Film Review: TERKEL IN TROUBLE (2004) by Mike Sullivan

The worst part about the success of SOUTH PARK isn’t that it was the show that launched a million bad Eric Cartman impressions. Nor is it that, for a few years, it emboldened Trey Parker and Matt Stone to use their series as a cudgel to beat their contrarian, lib-bro-tarian values into the skulls of their fan base, it’s that the show’s perceived simplicity made hacky individuals think to themselves, “Pfft. I could do that”. If SOUTH PARK never existed, Seth MacFarlane would have remained an obscure storyboard artist known only by the hardest of hardcore animation nerds. Even better, the Danish radio serial TERKEL IN TROUBLE would have never been adapted into a poorly animated but still popular movie. In some ways this would have been a slightly less awful world. 

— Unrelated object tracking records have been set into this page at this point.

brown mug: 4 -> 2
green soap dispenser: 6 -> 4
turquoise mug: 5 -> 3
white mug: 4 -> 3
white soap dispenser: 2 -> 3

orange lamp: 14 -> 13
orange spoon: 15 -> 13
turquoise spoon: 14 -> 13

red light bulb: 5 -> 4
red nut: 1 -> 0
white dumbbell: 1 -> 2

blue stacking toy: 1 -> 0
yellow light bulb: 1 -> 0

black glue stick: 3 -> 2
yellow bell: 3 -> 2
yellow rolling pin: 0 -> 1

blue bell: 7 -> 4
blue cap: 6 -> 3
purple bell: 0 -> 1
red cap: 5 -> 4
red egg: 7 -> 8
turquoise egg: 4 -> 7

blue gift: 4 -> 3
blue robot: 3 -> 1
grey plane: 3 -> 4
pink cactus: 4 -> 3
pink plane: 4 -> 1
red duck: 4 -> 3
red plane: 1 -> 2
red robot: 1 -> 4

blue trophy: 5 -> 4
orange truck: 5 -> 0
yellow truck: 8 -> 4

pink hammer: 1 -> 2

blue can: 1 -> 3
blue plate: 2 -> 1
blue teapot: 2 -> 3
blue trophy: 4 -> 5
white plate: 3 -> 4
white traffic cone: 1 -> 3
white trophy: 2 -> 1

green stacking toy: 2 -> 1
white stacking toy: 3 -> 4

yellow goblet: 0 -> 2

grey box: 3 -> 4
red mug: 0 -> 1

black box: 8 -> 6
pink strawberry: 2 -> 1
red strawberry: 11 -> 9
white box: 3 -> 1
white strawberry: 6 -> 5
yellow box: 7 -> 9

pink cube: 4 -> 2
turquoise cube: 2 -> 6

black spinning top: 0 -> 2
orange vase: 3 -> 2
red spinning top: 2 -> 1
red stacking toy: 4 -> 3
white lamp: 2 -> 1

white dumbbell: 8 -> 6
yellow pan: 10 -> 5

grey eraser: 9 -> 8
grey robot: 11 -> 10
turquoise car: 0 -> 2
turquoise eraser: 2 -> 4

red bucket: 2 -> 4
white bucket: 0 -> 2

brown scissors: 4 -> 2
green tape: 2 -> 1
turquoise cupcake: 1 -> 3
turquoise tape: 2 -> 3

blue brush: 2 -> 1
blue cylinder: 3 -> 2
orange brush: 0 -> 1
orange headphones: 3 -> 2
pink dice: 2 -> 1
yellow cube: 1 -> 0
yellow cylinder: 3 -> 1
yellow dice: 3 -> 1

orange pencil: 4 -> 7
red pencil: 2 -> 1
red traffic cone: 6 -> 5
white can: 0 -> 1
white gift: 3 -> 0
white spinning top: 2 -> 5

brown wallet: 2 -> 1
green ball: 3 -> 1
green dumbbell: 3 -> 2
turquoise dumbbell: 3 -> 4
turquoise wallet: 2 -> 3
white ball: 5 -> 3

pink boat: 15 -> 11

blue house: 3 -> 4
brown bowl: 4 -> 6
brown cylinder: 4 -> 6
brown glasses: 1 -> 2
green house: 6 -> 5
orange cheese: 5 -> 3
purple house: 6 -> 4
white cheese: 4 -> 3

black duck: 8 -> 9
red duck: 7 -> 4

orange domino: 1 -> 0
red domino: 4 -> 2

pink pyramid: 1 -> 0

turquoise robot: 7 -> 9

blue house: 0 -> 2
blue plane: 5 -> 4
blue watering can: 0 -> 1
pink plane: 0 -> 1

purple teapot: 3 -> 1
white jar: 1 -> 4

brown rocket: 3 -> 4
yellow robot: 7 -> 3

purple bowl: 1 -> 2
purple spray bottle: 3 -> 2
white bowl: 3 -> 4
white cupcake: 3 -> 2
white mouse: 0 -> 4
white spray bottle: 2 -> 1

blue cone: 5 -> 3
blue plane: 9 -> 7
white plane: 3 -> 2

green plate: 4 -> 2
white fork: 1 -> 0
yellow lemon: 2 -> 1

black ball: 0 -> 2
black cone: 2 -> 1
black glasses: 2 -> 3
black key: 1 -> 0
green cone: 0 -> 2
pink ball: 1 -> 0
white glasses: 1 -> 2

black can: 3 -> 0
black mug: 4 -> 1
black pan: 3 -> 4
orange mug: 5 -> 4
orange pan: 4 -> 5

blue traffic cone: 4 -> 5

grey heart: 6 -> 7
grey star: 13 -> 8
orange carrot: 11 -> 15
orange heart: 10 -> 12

Written by stand-up comedian Anders Matthesen (who supplies most of the characters’ similar sounding voices in the original Danish version), TERKEL IN TROUBLE is basically how most critics perceived SOUTH PARK to be in the late-'90s, in that the film really is just pre-teens swearing, farting and killing each other. Bullied at school, ignored at home and currently receiving death threats for accidentally sitting on a spider, Terkel is a mopey, adenoidal lump who, like every other character in the film, looks like a flayed, plasticine mole and never stops being the personal doormat to the world. Along with his best friend Jason (who carries around a lead pipe simply for the purposes of foreshadowing), Terkel drives a classmate to commit suicide, numbly watches as his little sister blinds herself with forks and slips in a big puddle of piss because piss is the ultimate utmost in red-raw edginess, dude (as is Hitler cameos! And child-molestation sight gags! Somebody stop this envelope before it gets pushed too far!) There’s nothing inherently wrong with filling your comedy with unlikable characters but shouldn’t those unlikable characters be funny in some way? Because apart from the clever opening that satirizes those wannabe SE7EN-style credits sequences that were so ubiquitous in the early aughts and a song (yes, this is a musical. Thanks again, SOUTH PARK), from a criminally negligent children’s help line operator, there’s nothing particularly funny about TERKEL IN TROUBLE. The film lacks a motivating factor and specializes in the kind of bland nihilism preferred by 14-year-olds who think they’re blowing your mind that their Facebook profile picture is of themselves flipping off the camera. Very much a product of its time, TERKEL IN TROUBLE boasts a pair of rap rock numbers, gratuitous references to THE MATRIX and the kind of jittery, unappealing computer animation that wouldn’t make the grade as a video game cut-scene nowadays. In short, TERKEL IN TROUBLE isn’t the kind of movie you watch, it’s the kind of movie you grow out of.